Last week, the government quietly ushered in a new policy that will transform the Indian e-commerce landscape forever. While much depends on the final implementation, the implications are nothing short of staggering
The Press Note No. 3 (2016 Series) is written in the usual dry style of government notices. Except this time it is short, sharp and crisp, and thus, less likely subject to misinterpretation.
I’ll get to the specifics of the policy in a bit. But one thing is clear: if, and that’s a big if, the new e-commerce policy is implemented in letter and spirit, 29 March 2016, will be recounted as the day India’s Internet landscape changed from a free-for-all swinging match enacted by a jugalbandi of global venture capitalists (VCs) and e-commerce giants to a more sane market with a clearer set of rules.
The tussle between offline retailers (including Reliance, Future Group and Aditya Birla Group) and online firms (like Flipkart, Snapdeal and Amazon) has been playing out for a few years now. It culminated in a ruling by the Delhi high court on 20 November 2015, which in turn set in motion the events that led to this Press Note.
At the core of it, the public battle between online and offline retailers centred around the pricing strategies adopted by the online firms—whether it was legal to offer prices lower than those decided by brand owners and the fact that these firms were operating beyond the pale of any regulation.
The moot point: what could this policy mean for the future of both online and offline retailing in India?
In the past 10 years, a staggering $7 billion (around ₹ 46,340 crore today) has been pumped into online marketplaces in India. These funds have been “expensed" by the online firms with little to show in terms of permanent infrastructure. In other words, these online marketplaces have vaporized several billion dollars in their hunt for market share.

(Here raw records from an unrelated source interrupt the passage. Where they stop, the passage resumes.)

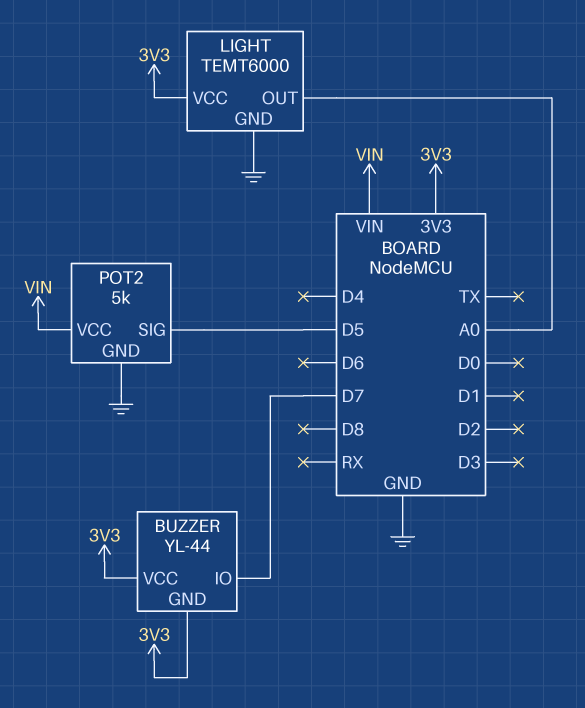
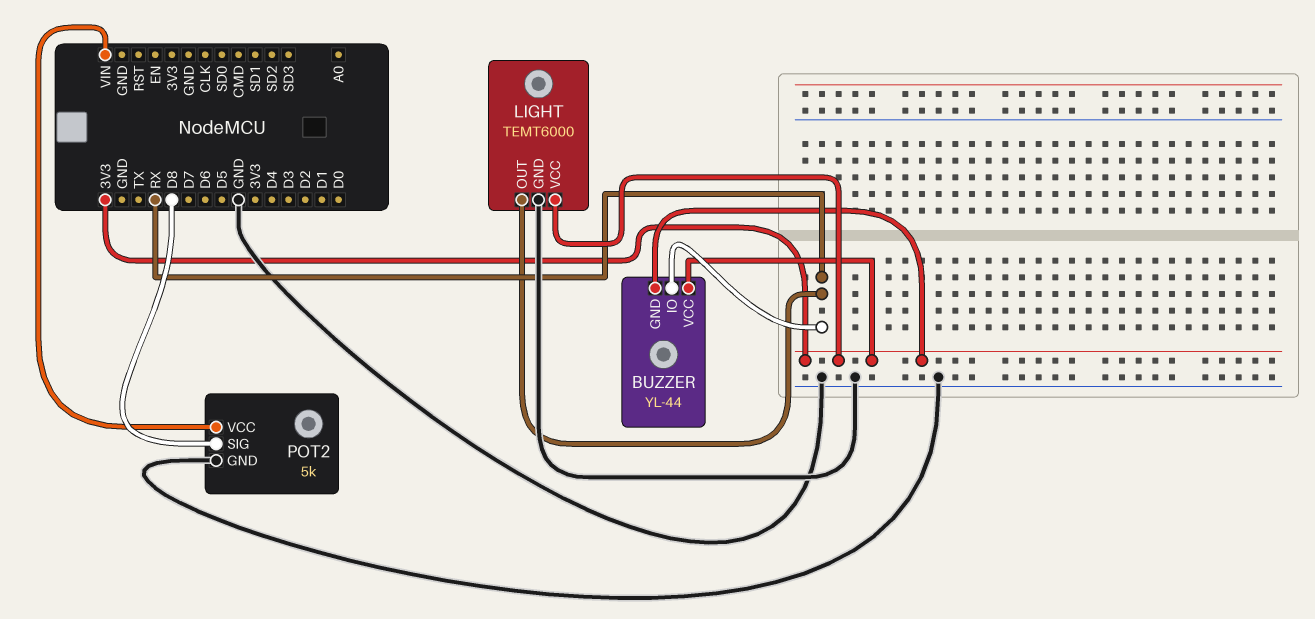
BUZZER pin IO: D7 -> RX
LIGHT pin OUT: A0 -> RX
POT2 pin SIG: D5 -> D8

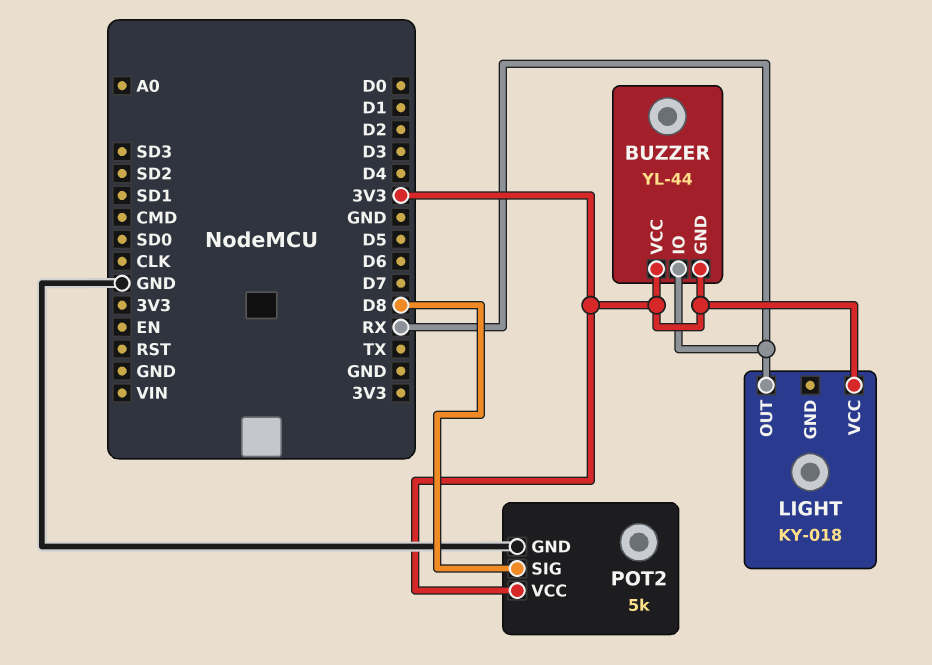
LIGHT: TEMT6000 -> KY-018
LIGHT pin GND: GND -> none
POT2 pin VCC: VIN -> 3V3

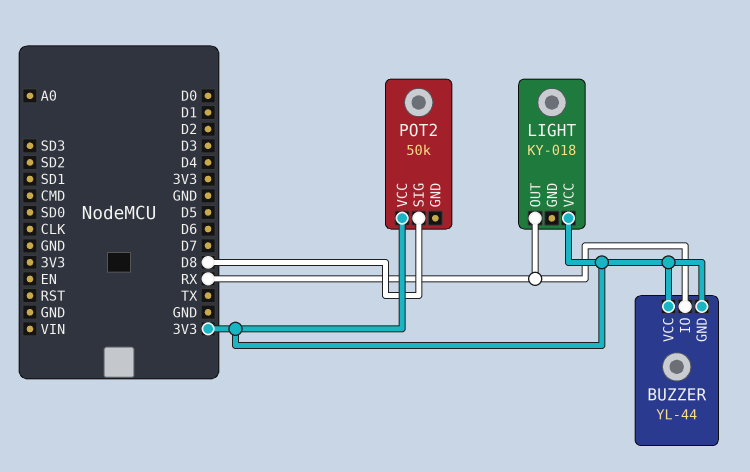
POT2: 5k -> 50k
POT2 pin GND: GND -> none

In this attempt to decipher what the government has enacted into law, the points below apply to marketplaces that have raised or propose to raise foreign direct tnvestment (FDI). Inventory-led models have been disallowed from raising FDI and I am leaving out single-brand retailers and Indian manufacturers such as the brands Cottonworld or Fabindia, who have been specifically permitted to use e-commerce for sales.

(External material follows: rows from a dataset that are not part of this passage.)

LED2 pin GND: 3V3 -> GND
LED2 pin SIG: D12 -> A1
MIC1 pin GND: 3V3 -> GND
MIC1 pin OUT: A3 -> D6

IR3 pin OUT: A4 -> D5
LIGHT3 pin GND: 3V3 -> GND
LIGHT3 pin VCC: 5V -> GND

In essence, the government has said:
• A marketplace is simply a platform where buyers meet sellers using technology and the role of the marketplace platform should be limited to facilitating the transaction (through payments, warehousing, logistics).
• The marketplace should not influence the terms of the transaction—buyers and sellers should carry it out at their own risk and reward. The seller should be liable for product quality and warranty.
• Discounts, offers or inducements of any kind have to be offered solely by the seller, and will not be layered on “directly or indirectly" by the online marketplace. The word “indirectly" means that, “Folks, let’s not get clever about it and create some nice loyalty point programme, bundle streaming movies or free delivery and subvert the law."
• No single seller can be more than 25% of the marketplace revenue. However, this single seller can be a group company of the marketplace and since it could influence such a seller, this restriction does not allow more than 25% of its revenues from such a group company. This 25% limit is a boon actually as you will realize when you read ahead.
• Online marketplaces are rendering a service to the sellers and they should charge them for such services. That should dictate the economics of these models.
Thus, a marketplace like Amazon, Flipkart or Snapdeal may invest in brand-building, attracting customers, building vendors, showcasing products and indulging in all kinds of marketing on “behalf" of the sellers, but they cannot offer any inducements to the customers that the seller has not explicitly agreed to give.
In effect, they’ve levelled the playing field between offline retail and online retail—and stopped any deviant behaviour by online firms who were using capital to distort pricing and induce customers.
Sellers now have control over their own destiny and if they choose to offer different prices online and offline, that is their prerogative.
Several industry experts have declared that this is a form of pricing control. I disagree.
Online retailers were supposed to create efficiencies and pass them on to customers, create new markets, and develop vendors. They were supposed to use the power of technology, analytics and access to millions of Indians on smartphones to cut wastage, reduce inventory losses and create super-efficient, super-lean businesses. They were supposed to open under-served markets and take brands to markets that were hard to reach—and facilitate creation of superbrands in India.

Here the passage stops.